The Hormone of Darkness: A Playlist

by Tilsa Otta, translated by Farid Matuk

reviewed by Helen Quah

The Hormone of Darkness: A Playlist, translated from Spanish by Farid Matuk, is the first bilingual collection by the Peruvian multimedia artist Tilsa Otta. Like a curated selection of music, we are swept along by the surprises and emotional shifts of this funny, feverish, and often erotically charged compilation. Traversing four volumes of Otta’s work, the long sequences mixed with starkly short poems flow seamlessly, as if they’d always belonged to one organic system.

In the title poem, “The Hormone of Darkness” (La hormone de la oscuridad) we are told that “a nightclub doesn’t make a summer” and that the speaker believes more in “play everlasting / agitation of a critical mass.” Here, the hormone represents the excessive female erotic desire to claim more than is given to her:

I have three X chromosomes, but I want +
+++
I want the hormone of darkness
I want to see
who can open their mouth the most
who has the longest tongue

This daring reversal of the pornographic image of the female body into something embracing, calling for excess rather than control, is typical of this defiant collection. We have gone beyond a simple placing back and covering up of the female body. Instead, Otta wants to see, offering us the alternative vision where women reclaim their mouths, their chromosomes. She goes on in celebration as “our bodies / leak and we dance.” Her aspirations are visceral and clear in their transgressions, and all the more invigorating to read in this deft translation.

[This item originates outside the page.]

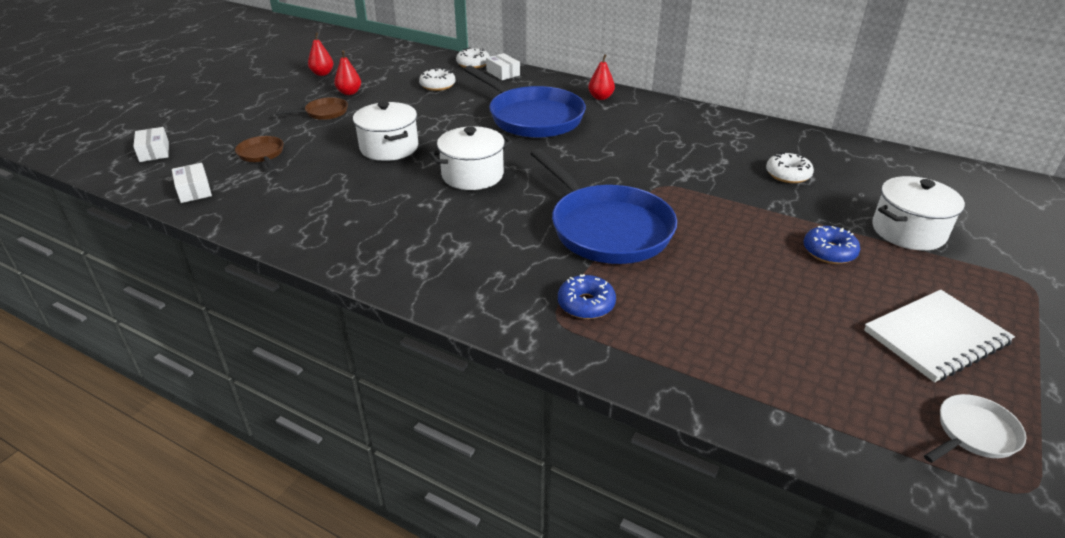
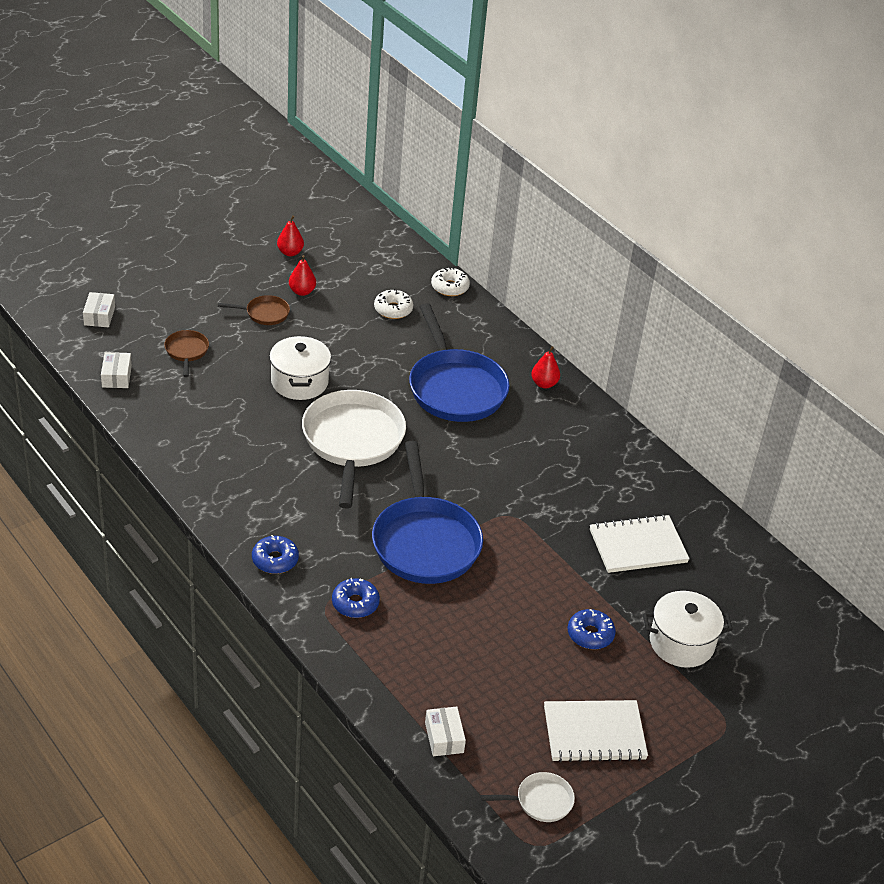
camera: 20 degrees right, 5 degrees up
(468, 293) = (275, 560): none -> blue donut
(472, 175) = (352, 442): white pot -> white pan
(503, 73) = (471, 312): white box -> white box (444, 737)
(788, 174) = (638, 546): white donut -> white notebook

Hélène Cixous, in her famous essay “The Laugh of Medusa,” wrote that “woman must write herself: must write about women and bring women to writing, from which they have been driven away as violently as from their bodies—for the same reasons, by the same law, with the same fatal goal.” Otta may be the new woman. In a sense she has exceeded Cixous’s imagined gender limits and opted for an erotics of womanhood. Otta comments on the laws that kick her “out of this world” but is not defined by them; she remains triumphant and jubilant in the displacement. As a queer Latinx poet, she speaks to a sense of oppressed communities who are fighting back, not only surviving but flourishing in the dark. Here “death is a girl who heals with her hands.” In this subversion Otta aims at once to reposition and undermine the patriarchal and heteronormative realities, forcing us to contemplate new and reimagined lives, how far we should be willing to go to get them.

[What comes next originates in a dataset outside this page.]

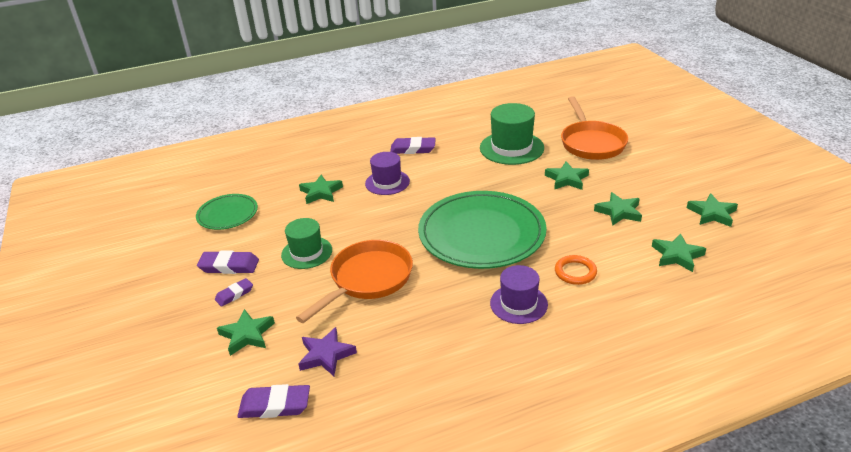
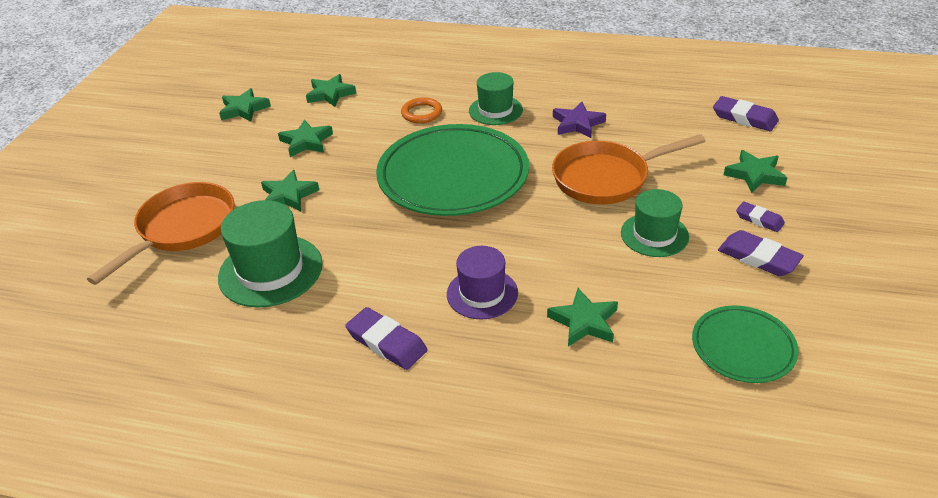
camera: 145 degrees left, 5 degrees up
(234, 294) = (759, 219): purple eraser -> purple eraser turned 45 degrees clockwise
(326, 355) = (685, 134): purple star -> purple star (577, 124)
(518, 304) = (495, 110): purple hat -> green hat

We’re never allowed to dwell in certainty for very long. In the poem “Dodge,” Otta moves through multiple dimensions, from the “space cemetery” to a lake to parking lots to dark cinemas before declaring:

when I first heard that woman is an object
I professed a bulletproof love of objects
my toys were everything and they were mine
your toys weren’t everything and they were also mine

The speaker is able to claim their toys as well as yours, an expansive ownership and reclamation through the act of love. She confronts the objectification of women’s bodies directly and claims the toys to undermine the patriarchal sense of ownership that is much like a child’s greed. Whole worlds are fleshed out and asserted throughout the collection, such as in the poem “The New Heaven.” Otta invites us to the heaven she has created. She has also invited Carl Sagan, Madame Blavatsky, and the girl from The Ring who is “selling cigarettes and mezcal.” Otta playfully challenges us to make sense of this ragtag group of historical and fictional figures. What kind of heaven could this be? Is this Otta’s lineage of influence, her collective? Either way, she is interested in stretching popular and literary culture to accommodate the stars as well as the “we nobodies who are happy too.”  She wants us to expand our ideas of radical collective futures while hinting at the difficulties of this idealism when:

Suddenly all the dead have started looking for god and it’s created a silence on the
… terrestrial plain that’s total vaporwave
They’re in a frenzy going over the design
like there’s a prize to find
And though we’re already in heaven
They’re still at it!

Otta ironically pokes fun at the human need for a male god and leader to save them. Quickly moving on to accept their hugs and kisses as apology, she returns to adding “some cyclops over here and some little seahorses” to her transgressive utopia. She continues:

We can go on like that forever
building paradise from our urges
out of our fetishes our loves our vices
How lucky.

Otta’s paradise—and this collection—contains a sense of rebellious hope. This is not a descent into an underworld but rather an ascent of the gaze, looking up and outward into new spaces for the “nobodies” and the “folx”, the non-binary and previously abused communities. Otta pushes further than just a critical stance on these subjects. She bends and materializes them into her poems. In this new heaven she awaits us, urging, “don’t be too long.”